Message ID | 1648872113-24329-1-git-send-email-lirongqing@baidu.com (mailing list archive) |
---|---|
State | New, archived |
Headers | show |
Series | KVM: VMX: optimize pi_wakeup_handler | expand |
On 4/2/22 06:01, Li RongQing wrote: > pi_wakeup_handler is used to wakeup the sleep vCPUs by posted irq > list_for_each_entry is used in it, and whose input is other function > per_cpu(), That cause that per_cpu() be invoked at least twice when > there is one sleep vCPU > > so optimize pi_wakeup_handler it by reading once which is safe in > spinlock protection > > and same to per CPU spinlock What's the difference in the generated code?

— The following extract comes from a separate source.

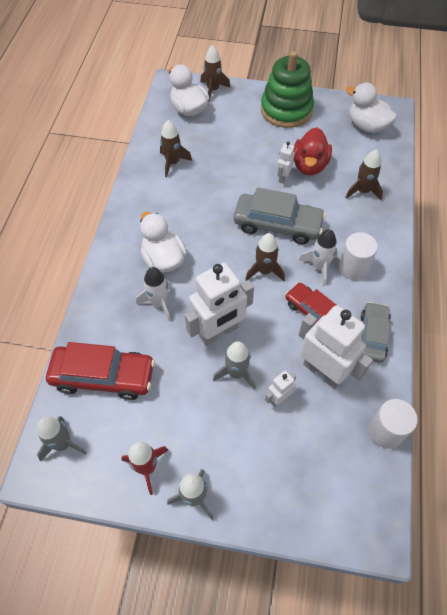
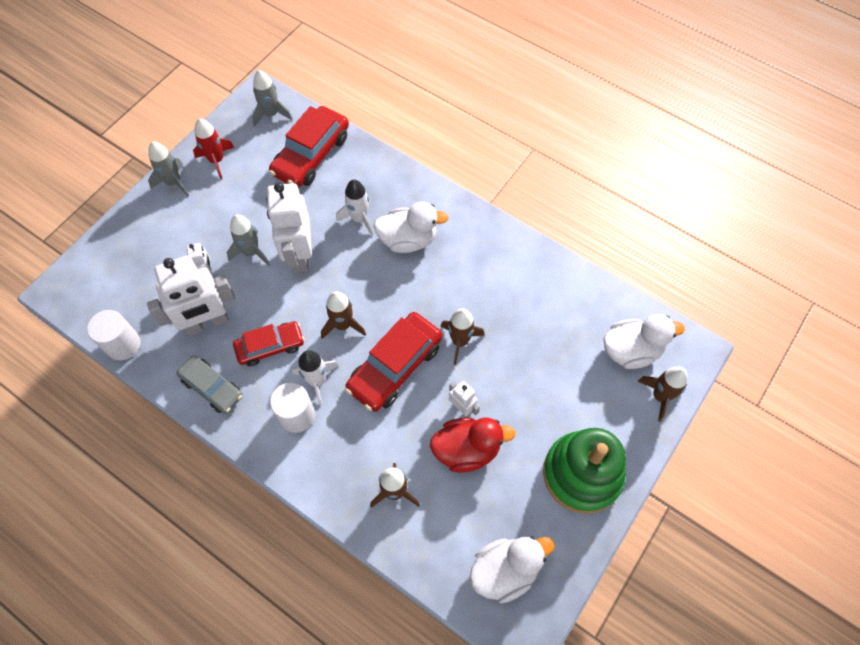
camera: 115 degrees right, 5 degrees up
(173, 163) = (541, 297): brown rocket -> brown rocket (460, 341)
(277, 225) = (395, 367): grey car -> red car
(309, 165) = (466, 450): red duck -> red duck turned 135 degrees clockwise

Paolo > Signed-off-by: Li RongQing <lirongqing@baidu.com> > --- > arch/x86/kvm/vmx/posted_intr.c | 12 ++++++++---- > 1 file changed, 8 insertions(+), 4 deletions(-) > > diff --git a/arch/x86/kvm/vmx/posted_intr.c b/arch/x86/kvm/vmx/posted_intr.c > index 5fdabf3..0dae431 100644 > --- a/arch/x86/kvm/vmx/posted_intr.c > +++ b/arch/x86/kvm/vmx/posted_intr.c > @@ -214,17 +214,21 @@ void vmx_vcpu_pi_put(struct kvm_vcpu *vcpu) > */ > void pi_wakeup_handler(void) > { > + struct list_head *wakeup_list; > int cpu = smp_processor_id(); > + raw_spinlock_t *spinlock; > struct vcpu_vmx *vmx; > > - raw_spin_lock(&per_cpu(wakeup_vcpus_on_cpu_lock, cpu)); > - list_for_each_entry(vmx, &per_cpu(wakeup_vcpus_on_cpu, cpu), > - pi_wakeup_list) { > + spinlock = &per_cpu(wakeup_vcpus_on_cpu_lock, cpu); > + > + raw_spin_lock(spinlock); > + wakeup_list = &per_cpu(wakeup_vcpus_on_cpu, cpu); > + list_for_each_entry(vmx, wakeup_list, pi_wakeup_list) { > > if (pi_test_on(&vmx->pi_desc)) > kvm_vcpu_wake_up(&vmx->vcpu); > } > - raw_spin_unlock(&per_cpu(wakeup_vcpus_on_cpu_lock, cpu)); > + raw_spin_unlock(spinlock); > } > > void __init pi_init_cpu(int cpu)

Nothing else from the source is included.